На этот раз обошлось без критических баталий. Троцкий уже потерял тогда основные посты, сталинское превосходство было явным. И новое издание снисходительно похвалил Л. Авербах в “Молодой гвардии”.

Рапповский лидер утверждал, что Тарасов-Родионов — один из первых литераторов, писавших о коммунистах, почему о “Шоколаде” и были “самые разноречивые и друг другу противоречащие отзывы”   [50]. Проблематику повести Авербах оценил неоднозначно. Тарасов-Родионов, по мнению критика, ставил и решал три основные проблемы: “1) проблему коллективизма, взятую, однако, в сугубо “страшной”, бьющей на эффект и малореальной постановке вопроса о возможности расстрела невинного человека во имя пользы коллектива; 2) проблему наших взаимоотношений, бытовых, обыденных, со старым миром, вопрос об опасностях, вытекающих из остатков прошлого, вопрос о перерождении; 3) о массовом терроре, о возможности бить в борьбе по чужому, враждебному классу, хотя бы под удар попадали и невиновные”.

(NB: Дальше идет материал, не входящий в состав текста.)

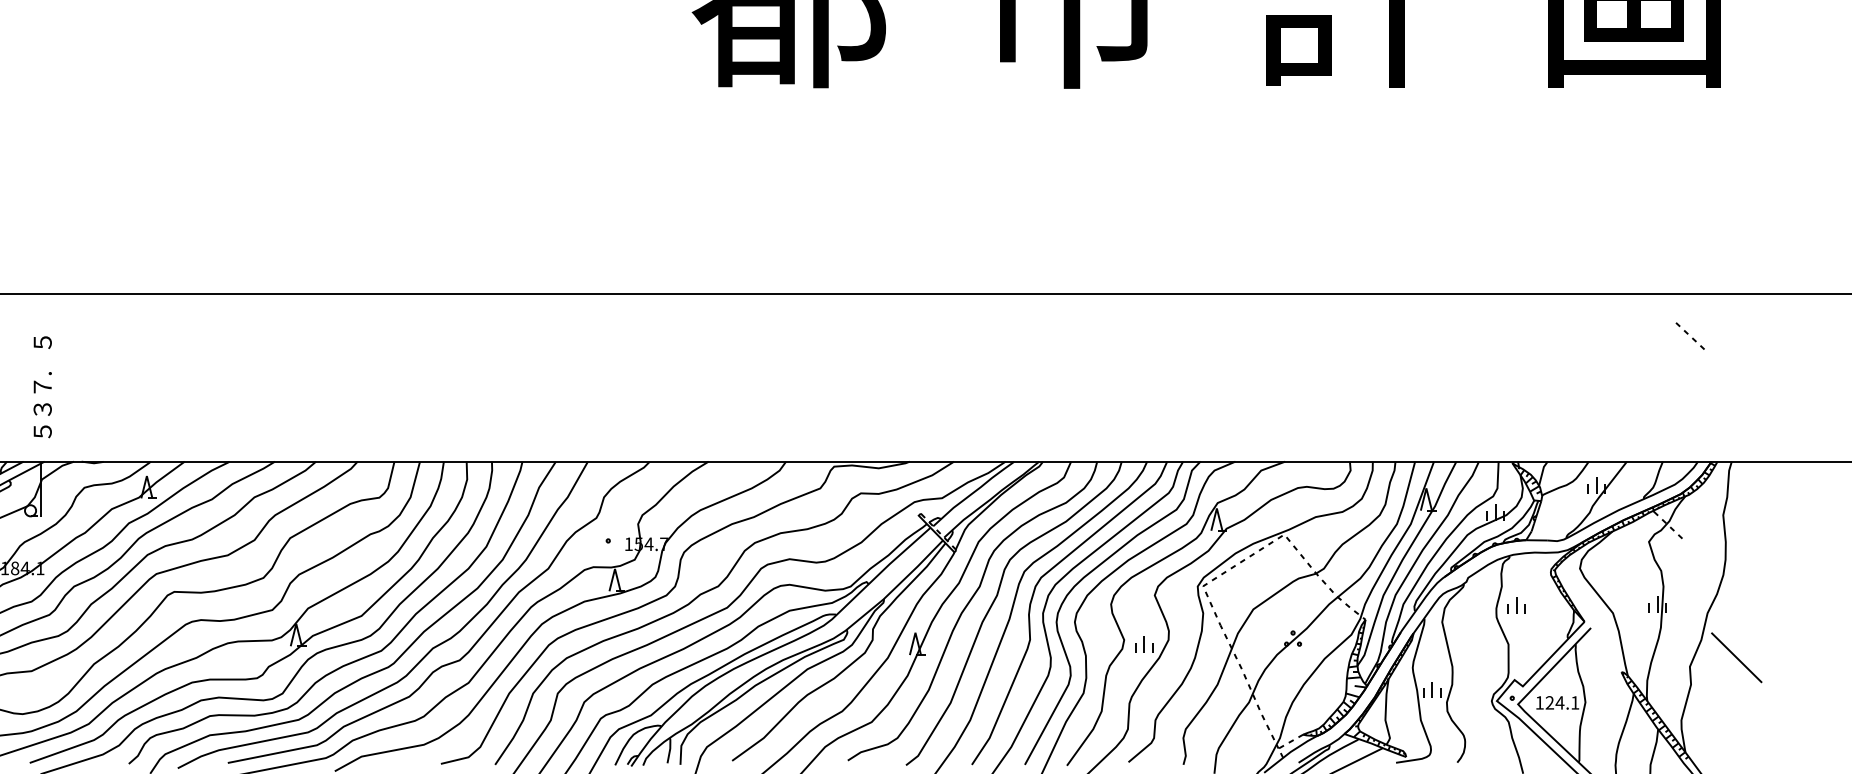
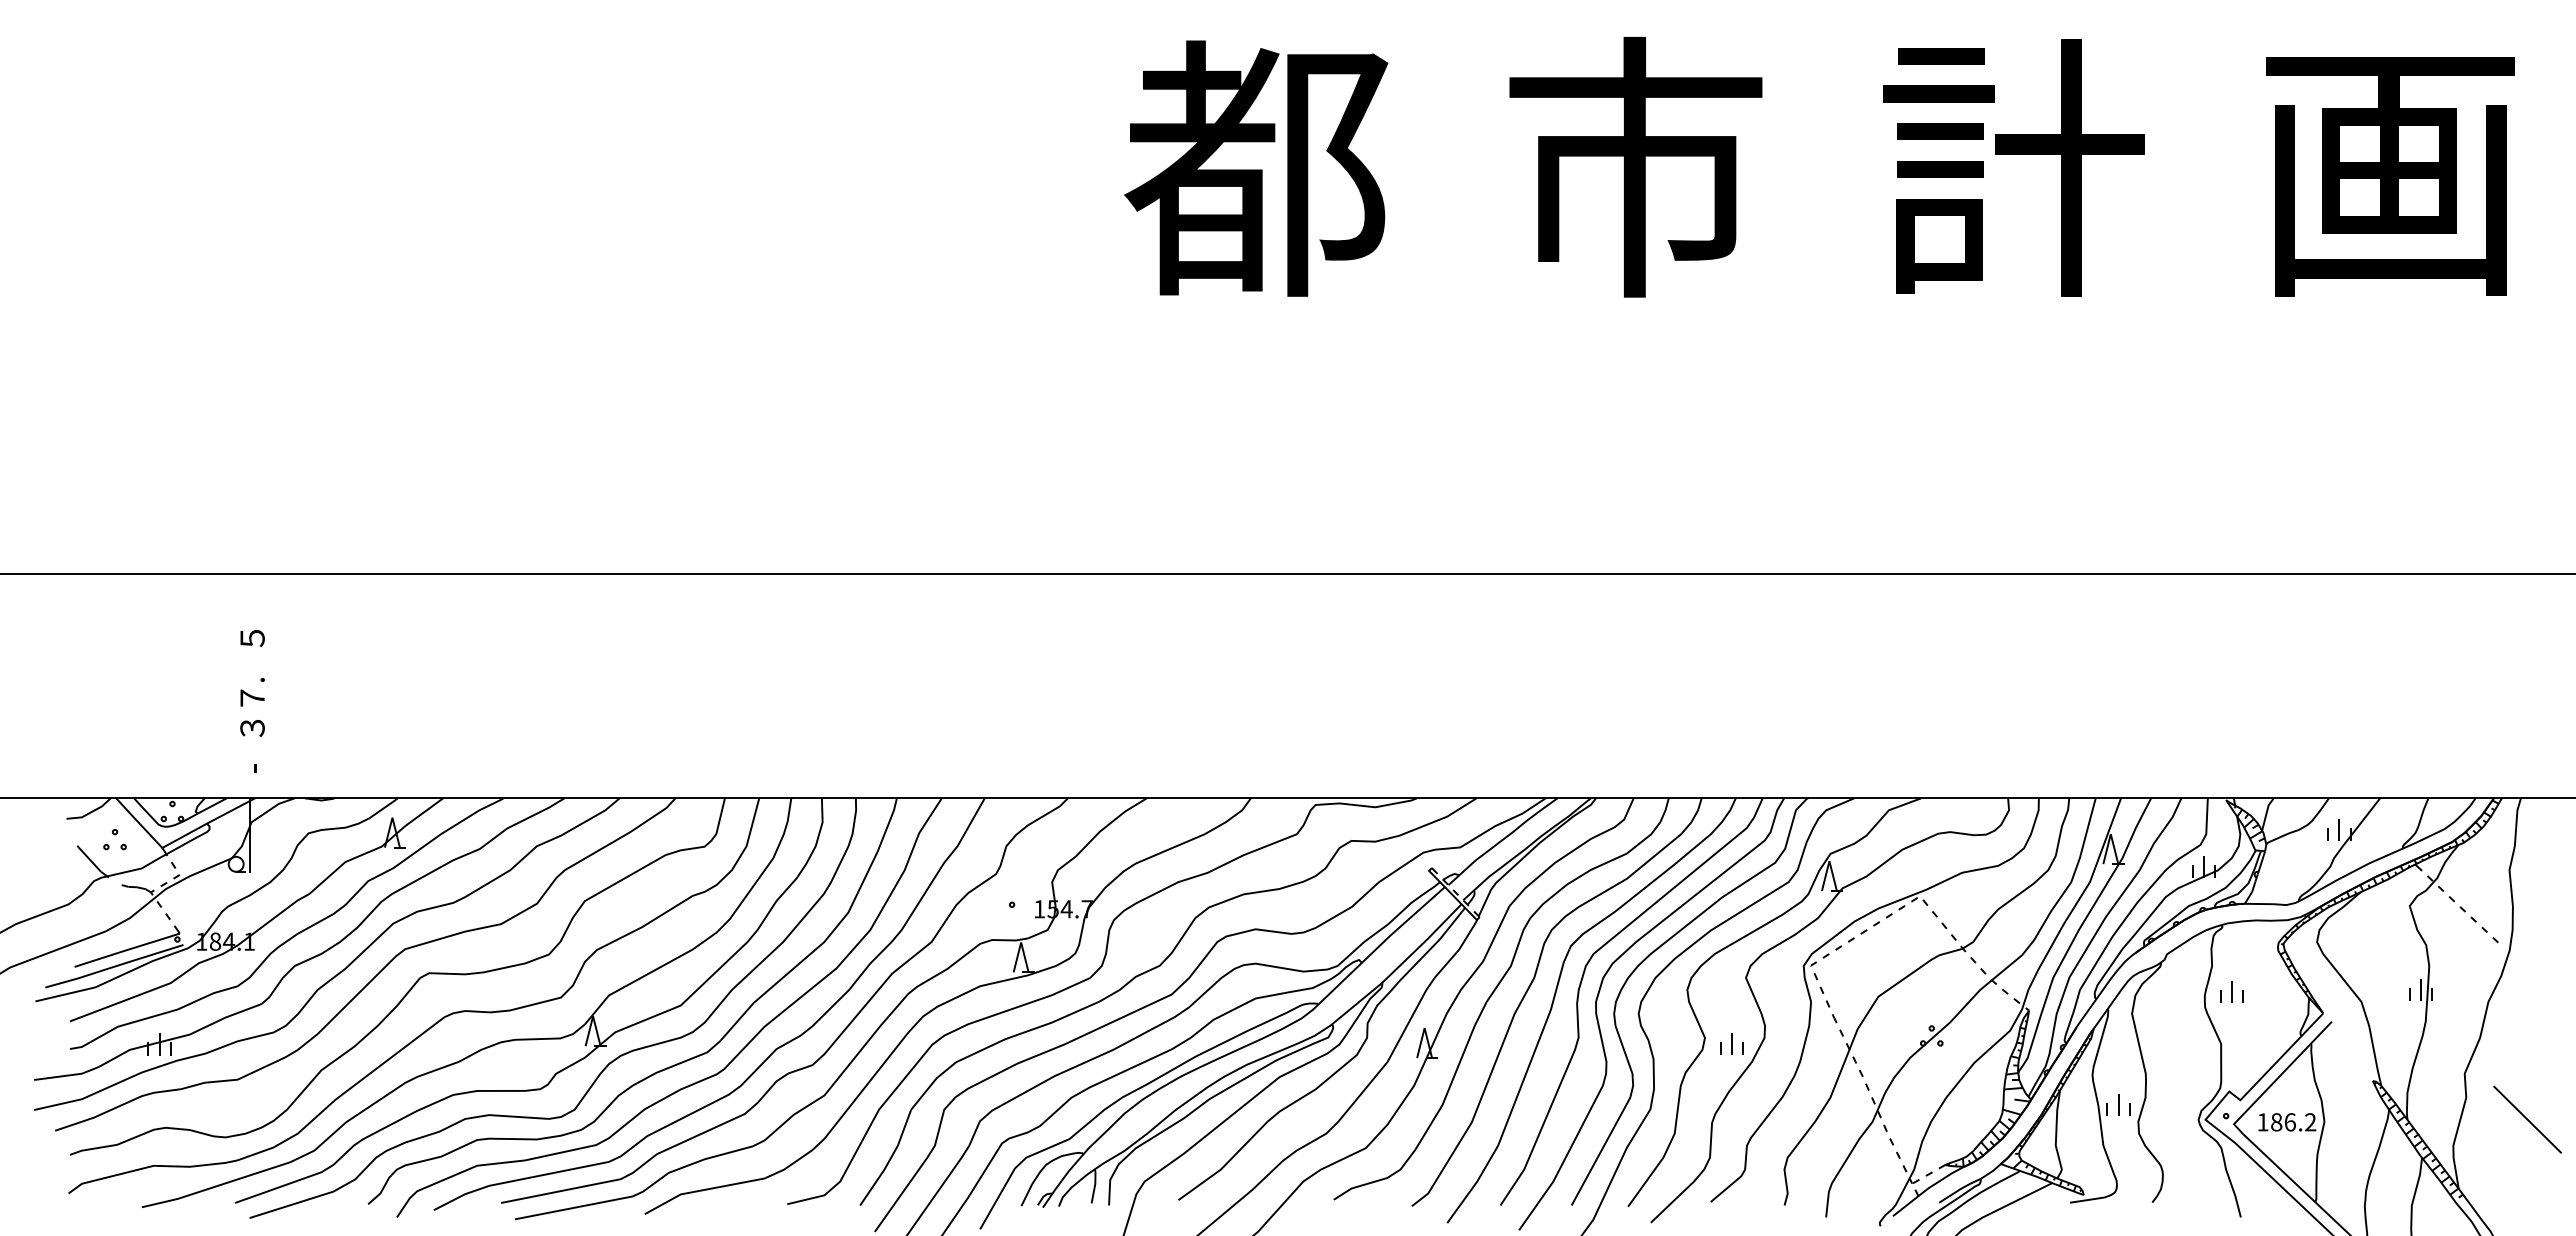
part: (1689, 335) -> (2478, 924), moved
text: (42, 433) -> (252, 760), ５ -> -
line: (1736, 657) -> (2527, 1119), moved
text: (1562, 703) -> (2293, 1122), 124.1 -> 186.2

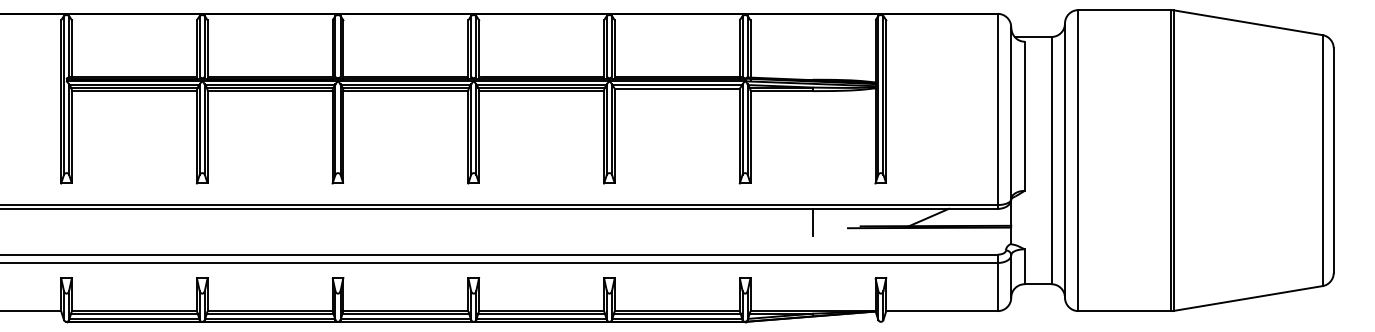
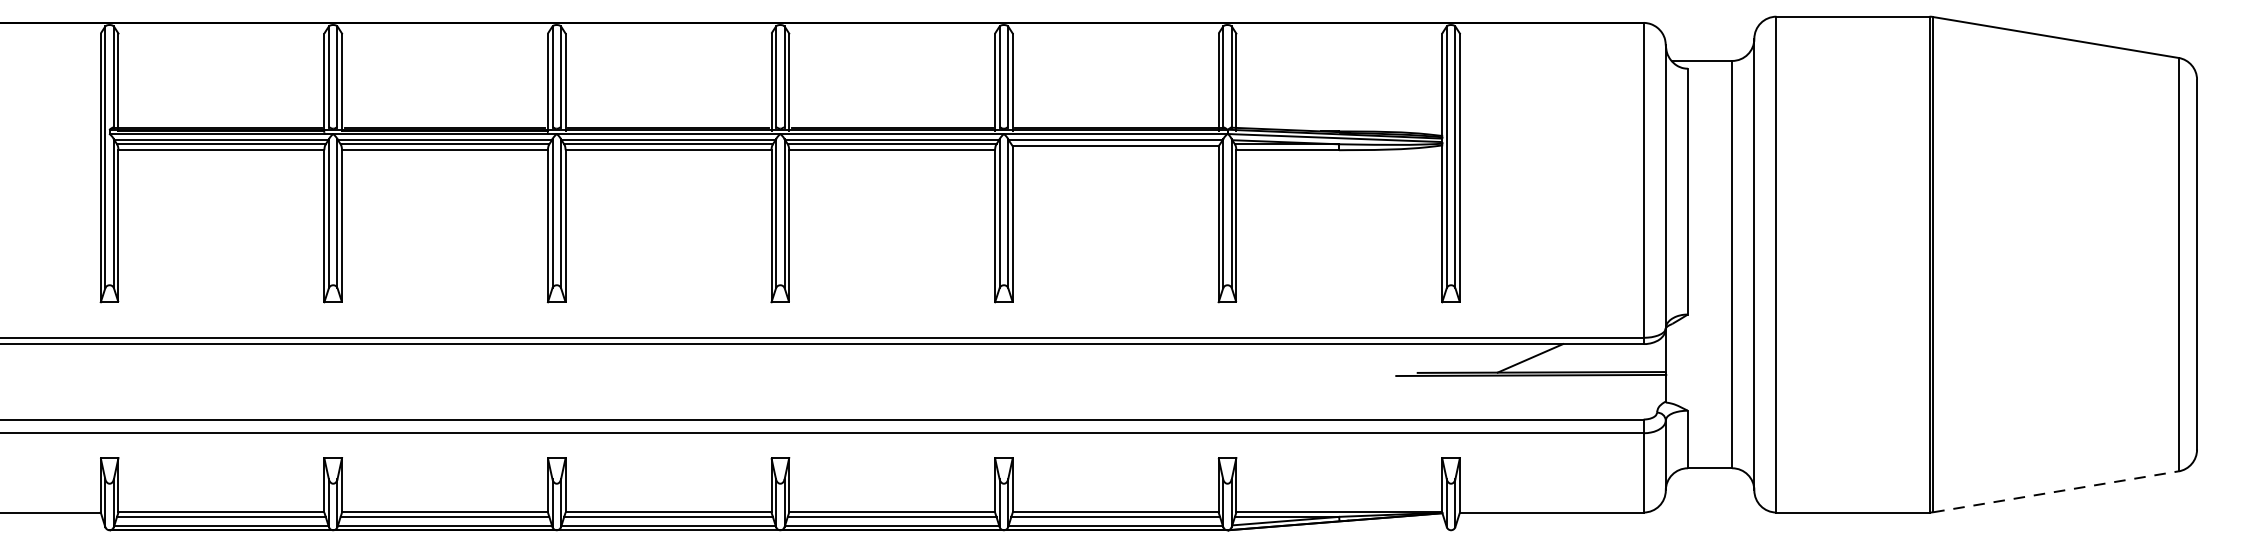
line: (812, 221) -> (1338, 364), removed
line: (1248, 298) -> (2056, 491), solid -> dashed

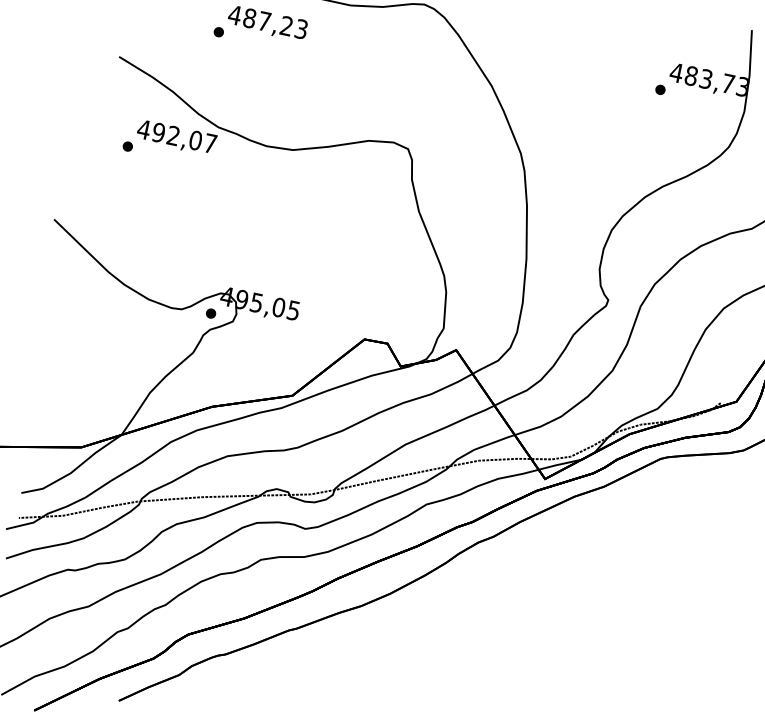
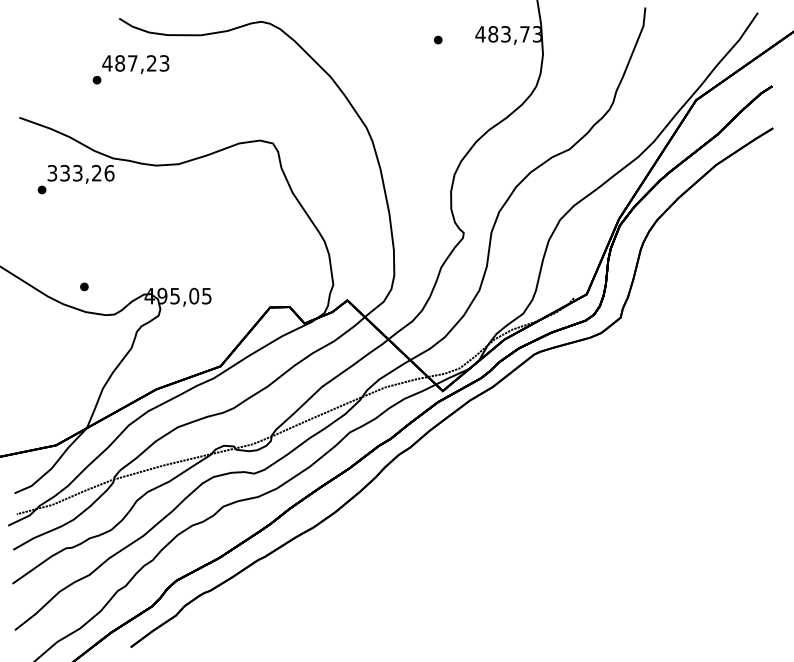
part: (660, 89) -> (438, 39), moved
text: (176, 136) -> (80, 173), 492,07 -> 333,26
part: (211, 313) -> (84, 286), moved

Авербах настаивал, что в новой редакции автор исправил некоторые свои ошибки, но повесть от этого не много выиграла, потому второе издание повести — не новая книга, “Шоколад” остался книгой “тех лет”. Повесть в целом полезна, тема важная, хотя Тарасов-Родионов и не сумел с ней “художест-венно справиться”.

Рецензия Авербаха тоже отчасти противоречива, но, пожалуй, это объясняется влиянием обычных рапповских интриг. Тарасов-Родионов к тому времени добился разрешения опять вступить в партию, он стал популярным писателем, что, с учетом прежних заслуг и связей, позволяло претендовать на иное положение в рапповской иерархии. Вот рапповский лидер и наносил превентивные удары: ““Шоколад” не может быть отнесен к произведениям пролетарской литературы, несмотря на всю ту большую роль, которую повесть сыграла в ее развитии”.

Намекнул Авербах и на два исключения из партии. Так намекнул, чтобы поняли только посвященные: “Нет у автора органически коммунистического миросозерцания, но есть слишком много смакования со стороны нашей тяжелой, подчас ужасной, но радостной и непрестанной борьбы”.

Получалось, что Тарасов-Родионов небесполезен для рапповского дела, но и настоящим рапповцем его нельзя считать — “неустойчивый элемент”, как тогда говорили. Кстати, именно с такой формулировкой Тарасов-Родионов исключен был из партии второй раз.

И все же, как бы ни оценивал повесть рапповский лидер, самой важной для понимания роли и места повести в политическом контексте была оценка Сталина, пусть и не выраженная печатно. Сталину повесть была нужна.

Весной 1925 года, когда в издательстве “Молодая гвардия” повесть готовили к публикации, готовилась и очередная антитроцкистская кампания. На этот раз Троцкому и его сторонникам инкриминировали — для начала — все неудачи в области сельского хозяйства. Все крайности, вызванные произволом советских администраторов, объявлялись результатом неизжитой “чрезвычайщины”, результатом влияния идео-логических установок, пропагандируемых Троцким. Именно тогда в официальном обиходе стараниями Сталина и его сторонников утверждается термин “троцкизм”, противопоставляемый термину “ленинизм”.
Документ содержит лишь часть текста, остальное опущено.